In writing a cover on admissions (pg. 6) and accompanying it with a survey that provided somewhat contrary results, we’ve spent a lot of time talking about those final days of high school, waiting for our Brown rejection letters to come. But in the end, we came to the conclusion that if we were to apply to college in this day and age, we probably wouldn’t get in. Then we’d be stuck, I dunno, watching Jenny Eisenhower perform in Philadelphia (Answers, pg 9), listening to Maria Carey’s latest album (pg. 12) or tagging the shit out of Chicago like some of the city’s most prolific public artists (pg. 8).

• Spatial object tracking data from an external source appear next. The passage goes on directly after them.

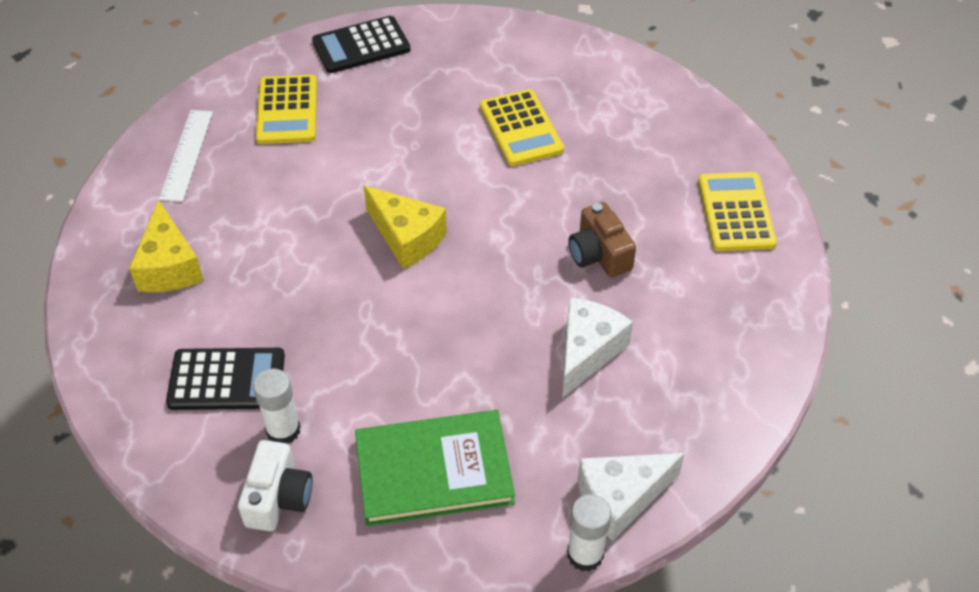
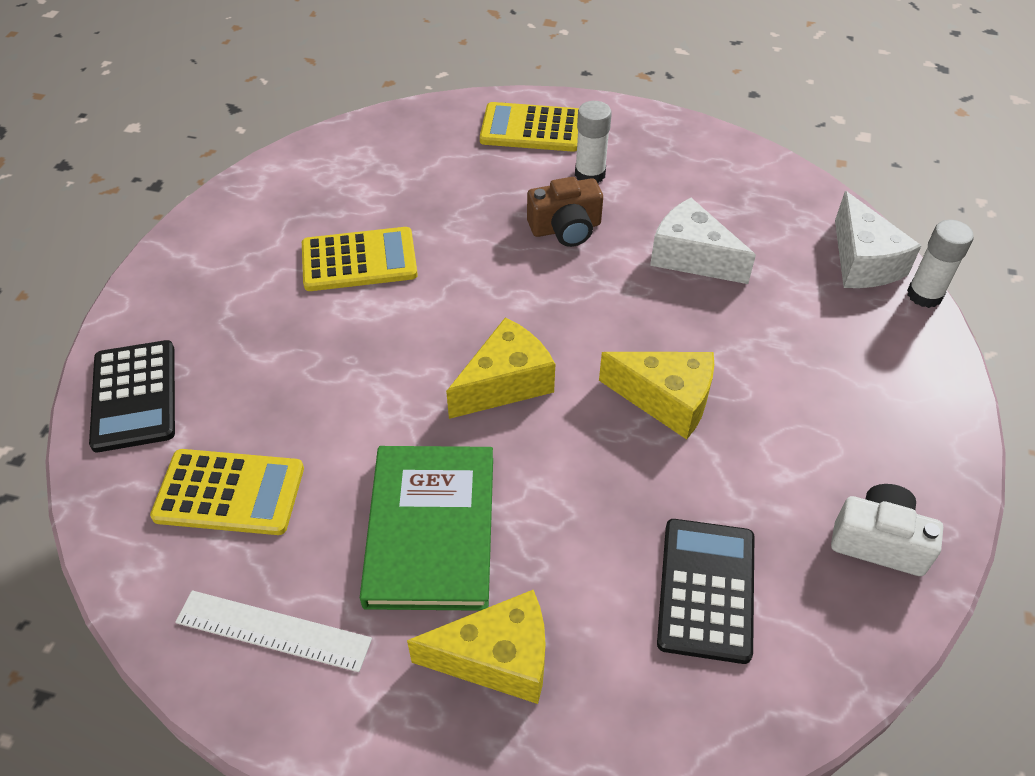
camera: 80 degrees left, 0 degrees up
(283, 430) = (785, 531): white glue stick -> white glue stick (590, 174)
(406, 343) = (666, 400): none -> yellow cheese
(434, 471) = (837, 395): green book -> green book (431, 530)

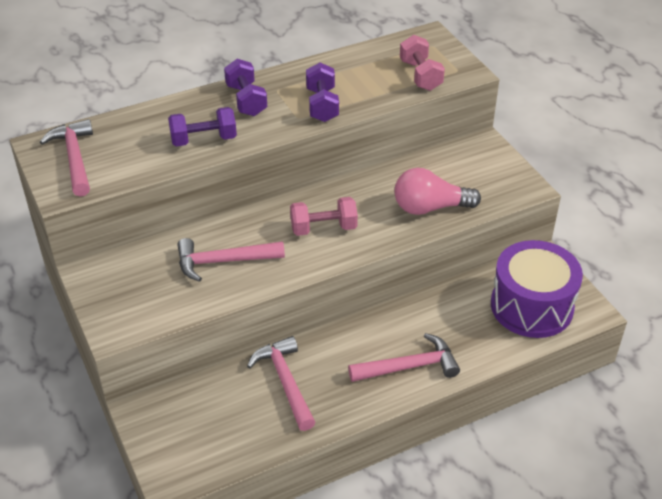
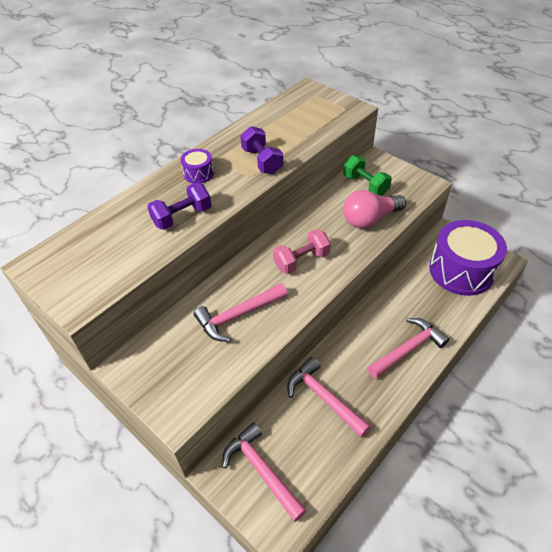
camera: 20 degrees left, 5 degrees up
(74, 158) = (73, 267): pink hammer -> pink hammer (262, 470)
(246, 100) = (198, 174): purple dumbbell -> purple drum
(420, 75) = (321, 119): pink dumbbell -> none
(451, 169) = (365, 185): none -> green dumbbell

That said, now that we’re on campus, we’re able to keep ourselves busy with some more academic pursuits. We’ve spent the week looking into the scary world of college gossip (pg. 4), the even scarier prospect of falling asleep on the El (this page), and the all-too Jewish world of campus Seders (pg. 5) Now, that’s what we call intellect!
Study up on the latest issue, and let us know what’s bothering you by leaving comments on the Daily’s Web site. Last week’s stories were sorely lacking in vitriolic student viewpoints. Maybe it’s because our social diary didn’t talk about drugs and alcohol enough or perhaps your apathy explains why you didn’t get in to Harvard two years ago. Hey, there’s always graduate school.